Bespreking van Mannen in Marcus (Peter-Ben Smit)
Door: Frans Bossink

Wie van de drie. Vrijwilliger in de opvang van getraumatiseerde vluchtelingen protesteert tegen politicus die zegt kwetsbare Nederlandse vrouwen te willen beschermen door buitenlandse ‘testosteronbommen’ te laten uitzetten.

Wil de ‘echte man’ nu opstaan?

De positie van de vrouw, de plaats van (en voor) de homoseksueel, dat zijn duidelijk thema’s in emancipatiebewegingen en in studies die daaraan willen bijdragen.
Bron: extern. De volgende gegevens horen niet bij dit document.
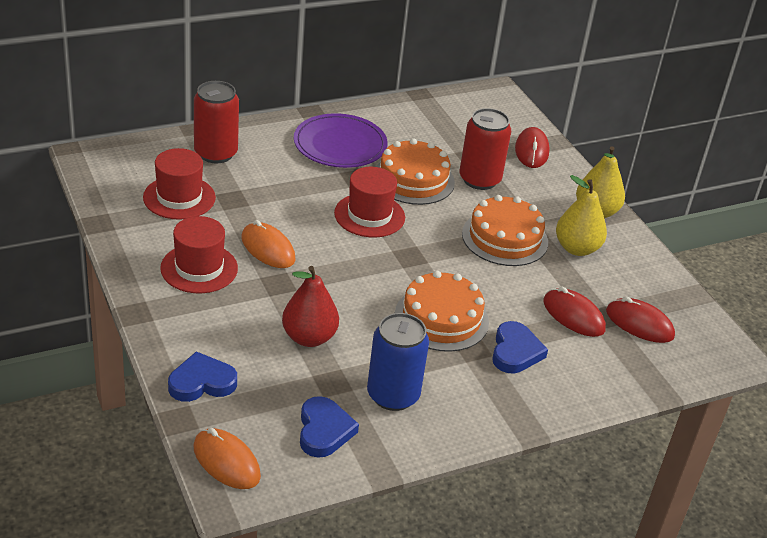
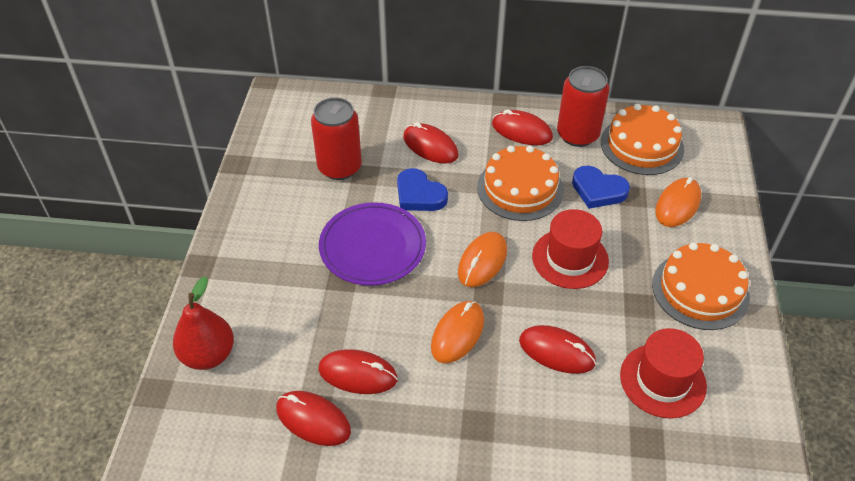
blue can: 1 -> 0
blue heart: 3 -> 2
orange mouse: 2 -> 3
red hat: 3 -> 2
red mouse: 3 -> 5
yellow pear: 2 -> 0

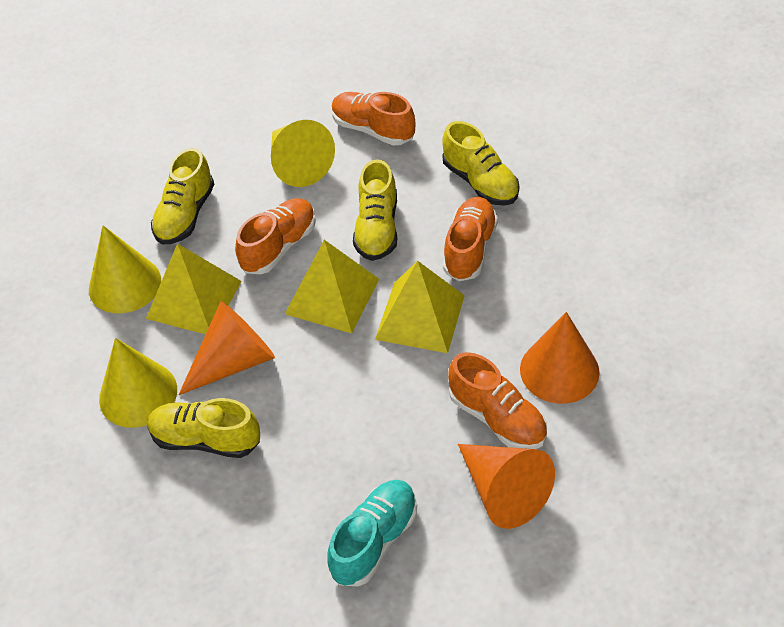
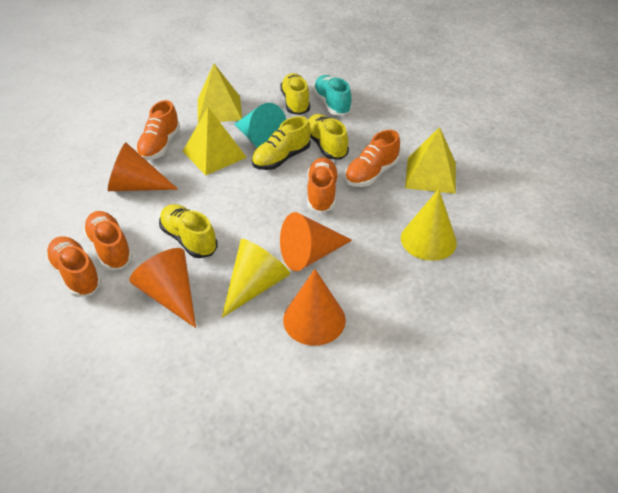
orange cone: 3 -> 4
orange shoe: 4 -> 5
turquoise cone: 0 -> 1
yellow cone: 3 -> 2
Maar de rol van mannen en meer specifiek van mannelijkheid, dat onderwerp komt meestal slechts als afgeleide ter sprake.

In zijn boek ‘Mannen in Marcus’ neemt Peter-Ben Smit mannelijkheid juist als hoofdthema. Niet om zich af te zetten tegen vrouwen- of gender-(homo-)studies, maar in het verlengde daarvan. Want de vragen die daar gesteld worden zijn ook vragen naar de rol en positie van mannen. Mannen stellen namelijk vaak (onbewust) de norm van wat echt telt, ook al blijkt dat nogal eens schadelijk te zijn voor henzelf én anderen. Aan het volhouden van ‘de worsteling om tot goede vormen van mannelijkheid te komen wil dit boek bijdragen’, schrijft Smit op zijn laatste bladzijde.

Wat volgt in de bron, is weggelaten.